As such counsel, we have examined such matters of fact and questions of law as we have considered appropriate for purposes of this letter. With your consent, we have relied upon certificates and other assurances of officers of the Company and others as to factual matters without having independently verified such factual matters. We are opining herein as to the General Corporation Law of the State of Delaware and we express no opinion with respect to any other laws.


May 4, 2011

Page 2

LOGO

 

Subject to the foregoing and the other matters set forth herein, it is our opinion that, as of the date hereof:

1. When the Company Shares shall have been duly registered on the books of the transfer agent and registrar therefor in the name or on behalf of the purchasers, and have been issued by the Company against payment therefor in the circumstances contemplated by the form of underwriting agreement most recently filed as an exhibit to the Registration Statement, the issue and sale of the Company Shares will have been duly authorized by all necessary corporate action of the Company, and the Company Shares will be validly issued, fully paid and nonassessable. In rendering the foregoing opinion, we have assumed that the Company will comply with all applicable notice requirements regarding uncertificated shares provided in the General Corporation Law of the State of Delaware.

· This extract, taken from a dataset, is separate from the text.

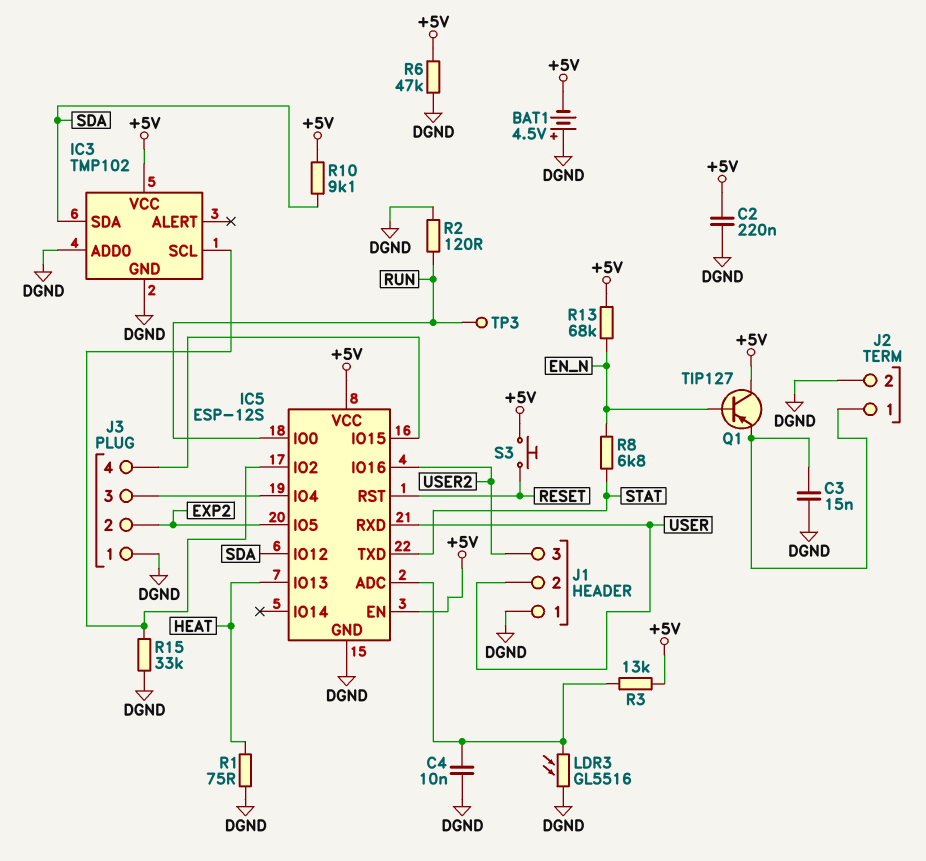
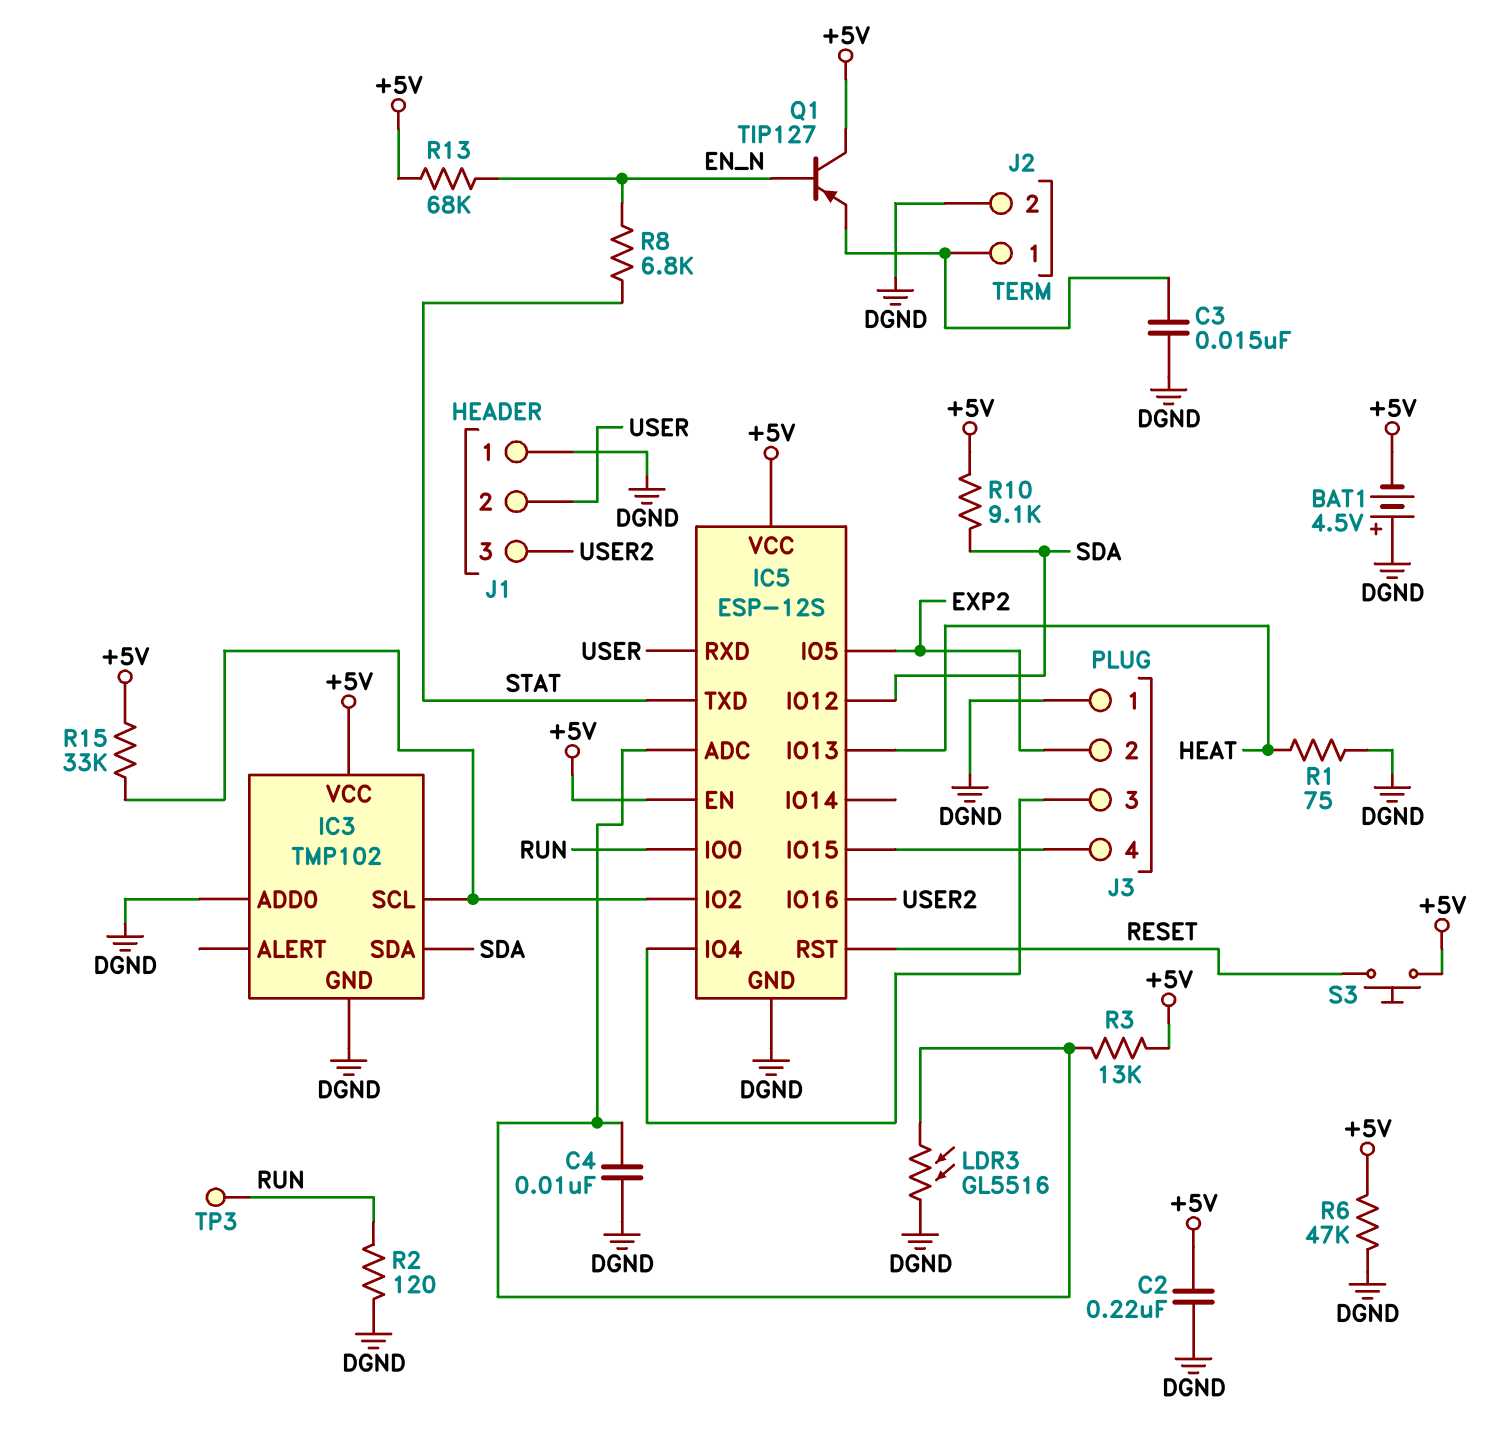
R15: 33k (DGND, IC3/SCL) -> 33k (+5V, IC3/SCL)

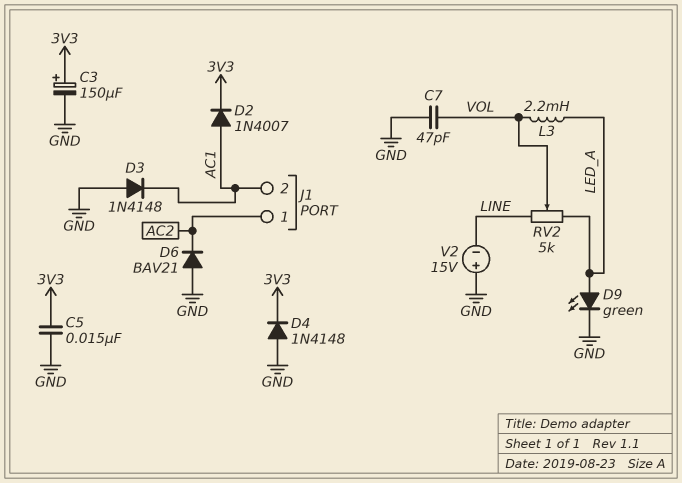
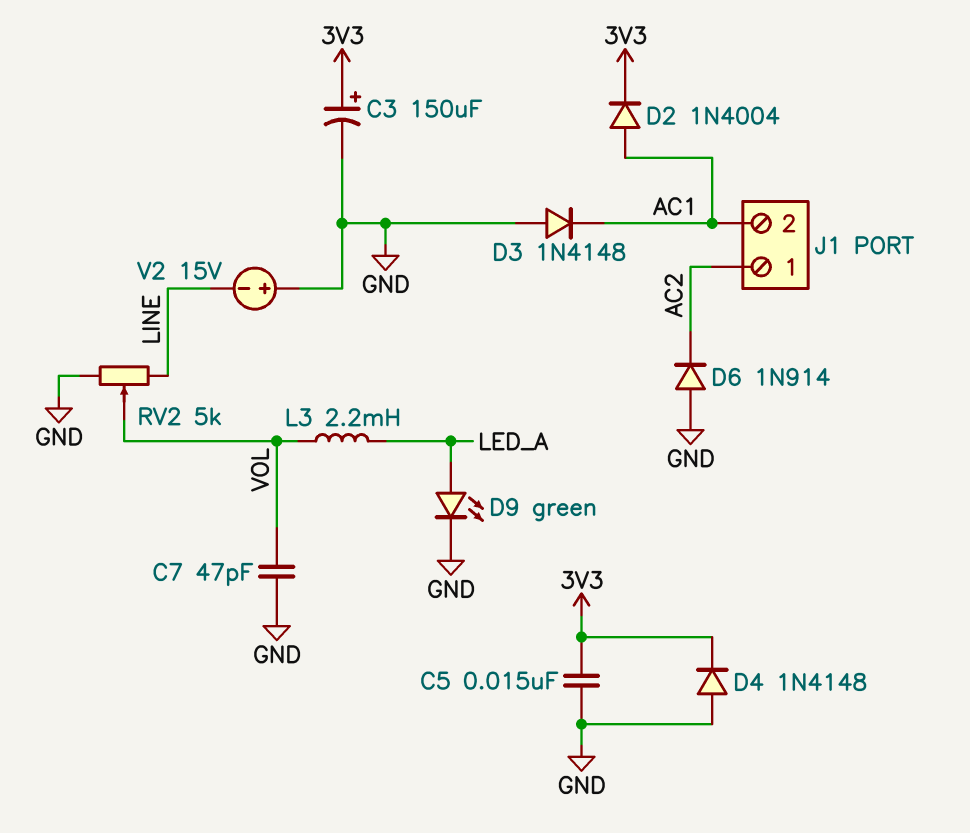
D2: diode 1N4007 (A AC1, K 3V3) -> diode 1N4004 (A AC1, K 3V3)
D6: diode BAV21 (A GND, K AC2) -> diode 1N914 (A GND, K AC2)
RV2: 5k (LED_A, LINE, wiper VOL) -> 5k (GND, LINE, wiper VOL)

2. The Selling Stockholder Shares have been duly authorized by all necessary corporate action of the Company, and (i) upon the conversion of the Series A Preferred Stock, the Series B Preferred Stock and the Series C Preferred Stock into Common Stock in accordance with the Company’s Third Amended and Restated Certificate of Incorporation, as amended to date, immediately prior to the closing of the offering contemplated by the Registration Statement and (ii) upon issuance of Common Stock by the Company against payment therefor in the circumstances contemplated by the Warrants, the Selling Stockholder Shares will be validly issued, fully paid and nonassessable.

This opinion is for your benefit in connection with the Registration Statement and may be relied upon by you and by persons entitled to rely upon it pursuant to the applicable provisions of the Act. We consent to your filing this opinion as an exhibit to the Registration Statement and to the reference to our firm in the Prospectus under the heading “Legal Matters.” We further consent to the incorporation by reference of this letter and consent into any registration statement filed pursuant to Rule 462(b) with respect to the Shares. In giving such consent, we do not thereby admit that we are in the category of persons whose consent is required under Section 7 of the Act or the rules and regulations of the Commission thereunder.